Saturday, January 28, 2017

Quiz for Lessons 111-115 - Parts of the Sentence - Subject/Verb, Predicate Nominative, Direct Object

Instructions: Find the subjects, verbs, predicate nominatives, direct objects, interjections, and introductory there in these sentences.

1. Both the lady and the gentleman had proper manners and good etiquette.

2. My wife dusted the furniture and cleaned the floors.

3. There is no reason for this mess.

4. Where is the white tablecloth for the table?

5. Well, there are no more candles for sale.

6. The actress was still a very beautiful and lovely person.

7. My mother wanted both flour and sugar from the neighbor.

8. The student knew the answer and was sure of it.

9. The snow storm raged during the night and all day.

10. Jim caught and cleaned both fish quickly.


--For answers scroll down.











Answers:

1. lady, gentleman = subjects / had = verb / manners, etiquette = direct objects

2. wife = subject / dusted = verb / furniture = direct object // cleaned = verb / floors = direct object

3. There = introductory there / reason = subject / is = verb

4. tablecloth = subject / is = verb

5. well = interjection / there = introductory there / candles = subject / are = verb

6. actress = subject / was = verb / person = predicate nominative

7. mother = subject / wanted = verb / flour, sugar = direct objects

8. student = subject / knew = verb / answer = direct object // was = verb

9. storm = subject / raged = verb

10. Jim = subject / caught, cleaned = verbs / fish = direct object

For your convenience, all of our lessons are available on our website in our lesson archive at http://www.dailygrammar.com/archive.html.

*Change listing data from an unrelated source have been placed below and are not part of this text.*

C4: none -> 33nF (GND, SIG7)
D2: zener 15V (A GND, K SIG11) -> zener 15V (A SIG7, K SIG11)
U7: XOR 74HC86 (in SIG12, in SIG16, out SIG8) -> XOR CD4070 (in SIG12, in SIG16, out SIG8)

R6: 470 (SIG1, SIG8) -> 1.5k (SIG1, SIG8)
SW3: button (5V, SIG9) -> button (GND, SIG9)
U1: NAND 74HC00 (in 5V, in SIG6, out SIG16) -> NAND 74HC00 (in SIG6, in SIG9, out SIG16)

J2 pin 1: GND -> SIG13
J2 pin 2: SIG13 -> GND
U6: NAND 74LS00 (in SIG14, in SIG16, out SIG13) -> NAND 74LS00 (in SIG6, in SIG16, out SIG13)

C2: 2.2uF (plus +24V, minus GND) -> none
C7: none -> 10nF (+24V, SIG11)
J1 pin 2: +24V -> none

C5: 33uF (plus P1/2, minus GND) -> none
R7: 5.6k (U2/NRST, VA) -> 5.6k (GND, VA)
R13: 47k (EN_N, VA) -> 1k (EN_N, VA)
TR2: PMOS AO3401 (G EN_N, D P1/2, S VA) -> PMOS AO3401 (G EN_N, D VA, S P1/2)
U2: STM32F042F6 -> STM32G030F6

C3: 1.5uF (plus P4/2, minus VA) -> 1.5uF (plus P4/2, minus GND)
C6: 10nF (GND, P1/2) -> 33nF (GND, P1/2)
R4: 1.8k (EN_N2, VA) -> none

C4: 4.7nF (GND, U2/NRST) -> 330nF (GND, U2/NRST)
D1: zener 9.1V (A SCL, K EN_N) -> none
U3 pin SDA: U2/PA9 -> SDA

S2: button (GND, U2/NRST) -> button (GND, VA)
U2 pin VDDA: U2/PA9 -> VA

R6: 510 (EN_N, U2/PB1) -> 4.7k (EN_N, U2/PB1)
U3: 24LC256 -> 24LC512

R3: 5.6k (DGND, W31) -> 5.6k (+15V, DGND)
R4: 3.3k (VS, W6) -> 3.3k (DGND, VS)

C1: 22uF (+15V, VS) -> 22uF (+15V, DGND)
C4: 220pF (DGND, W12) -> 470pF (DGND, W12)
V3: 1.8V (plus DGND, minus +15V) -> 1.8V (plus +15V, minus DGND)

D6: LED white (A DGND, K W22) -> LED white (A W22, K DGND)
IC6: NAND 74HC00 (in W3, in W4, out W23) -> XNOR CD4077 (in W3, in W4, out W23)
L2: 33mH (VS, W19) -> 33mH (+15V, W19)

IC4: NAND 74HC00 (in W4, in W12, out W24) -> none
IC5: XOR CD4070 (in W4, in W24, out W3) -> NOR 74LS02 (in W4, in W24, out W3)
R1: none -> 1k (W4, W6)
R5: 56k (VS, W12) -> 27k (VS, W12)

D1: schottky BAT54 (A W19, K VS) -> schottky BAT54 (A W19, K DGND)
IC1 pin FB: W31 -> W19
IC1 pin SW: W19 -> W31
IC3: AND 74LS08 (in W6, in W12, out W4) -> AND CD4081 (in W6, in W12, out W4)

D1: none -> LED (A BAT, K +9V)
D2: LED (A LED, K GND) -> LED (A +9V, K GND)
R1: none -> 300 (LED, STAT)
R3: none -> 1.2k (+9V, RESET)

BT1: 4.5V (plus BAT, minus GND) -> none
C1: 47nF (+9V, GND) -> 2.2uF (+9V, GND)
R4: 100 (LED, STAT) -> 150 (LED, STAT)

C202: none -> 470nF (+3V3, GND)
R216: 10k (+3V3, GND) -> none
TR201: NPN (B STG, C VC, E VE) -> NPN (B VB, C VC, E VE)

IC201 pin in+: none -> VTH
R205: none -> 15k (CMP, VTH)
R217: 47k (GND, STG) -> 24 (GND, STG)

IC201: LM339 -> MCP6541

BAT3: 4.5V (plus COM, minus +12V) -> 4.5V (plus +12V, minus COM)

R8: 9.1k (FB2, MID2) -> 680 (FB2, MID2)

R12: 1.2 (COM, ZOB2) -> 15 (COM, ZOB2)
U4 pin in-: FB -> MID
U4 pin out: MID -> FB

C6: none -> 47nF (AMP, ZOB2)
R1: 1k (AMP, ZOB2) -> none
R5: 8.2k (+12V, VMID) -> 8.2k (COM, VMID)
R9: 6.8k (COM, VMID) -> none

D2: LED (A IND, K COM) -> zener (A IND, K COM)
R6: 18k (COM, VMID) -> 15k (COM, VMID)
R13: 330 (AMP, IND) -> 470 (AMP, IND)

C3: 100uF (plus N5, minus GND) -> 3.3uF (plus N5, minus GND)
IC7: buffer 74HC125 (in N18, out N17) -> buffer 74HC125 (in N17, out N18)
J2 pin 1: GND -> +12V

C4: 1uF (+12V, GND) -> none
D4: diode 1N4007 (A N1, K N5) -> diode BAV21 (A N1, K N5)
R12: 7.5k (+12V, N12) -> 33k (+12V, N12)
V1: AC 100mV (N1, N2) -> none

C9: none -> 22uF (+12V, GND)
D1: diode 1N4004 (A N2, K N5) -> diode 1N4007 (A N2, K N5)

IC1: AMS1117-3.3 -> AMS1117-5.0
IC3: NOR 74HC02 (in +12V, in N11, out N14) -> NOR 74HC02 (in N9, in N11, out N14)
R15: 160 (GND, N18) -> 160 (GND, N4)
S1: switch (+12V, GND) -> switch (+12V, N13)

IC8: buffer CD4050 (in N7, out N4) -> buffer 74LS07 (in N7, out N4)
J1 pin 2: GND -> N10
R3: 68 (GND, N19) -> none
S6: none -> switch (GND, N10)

Our lessons are also available to purchase in an eBook and a Workbook format.

Friday, January 27, 2017

Lesson 115 - Parts of the Sentence - Subject/Verb, Predicate Nominatives, Direct Objects

A simple sentence is a group of words expressing a complete thought, and it must have a subject and a verb (predicate - some grammar books use the word predicate, but I will use verb). A verb shows action or state of being. Examples: The bell rang. The boy is here. The subject tells who or what about the verb. Examples: The bell rang. The boy is here. When finding the subject and the verb in a sentence, always find the verb first and then say who or what followed by the verb. Example: The bell rang. Find the verb - rang. Now say who or what rang? Bell rang. Bell is the subject.

A predicate nominative or predicate noun completes a linking verb and renames the subject. It is a complement or completer because it completes the verb. Predicate nominatives complete only linking verbs. The linking verbs include the following: the helping verbs is, am, are, was, were, be, being, and been; the sense verbs look, taste, smell, feel, and sound; and verbs like become, seem, appear, grow, continue, stay, and turn. The verb in a sentence having a predicate nominative can always be replaced by the word equals. Examples: Mr. Johanson is a teacher. Mr. Johanson equals a teacher. A predicate nominative will never be in a prepositional phrase.

A direct object receives the action performed by the subject. The verb is always an action verb. Another way of saying it is that the subject does the verb to the direct object. Example: The car hit the tree. To find the direct object, say the subject and verb followed by whom or what. The car hit whom or what? Tree answers the question so tree is the direct object. If nothing answers the question whom or what, you know that there is no direct object. Example: The car sped past. The car sped whom or what? Nothing answers the question so the sentence has no direct object. The direct object must be a noun or pronoun. A direct object will never be in a prepositional phrase.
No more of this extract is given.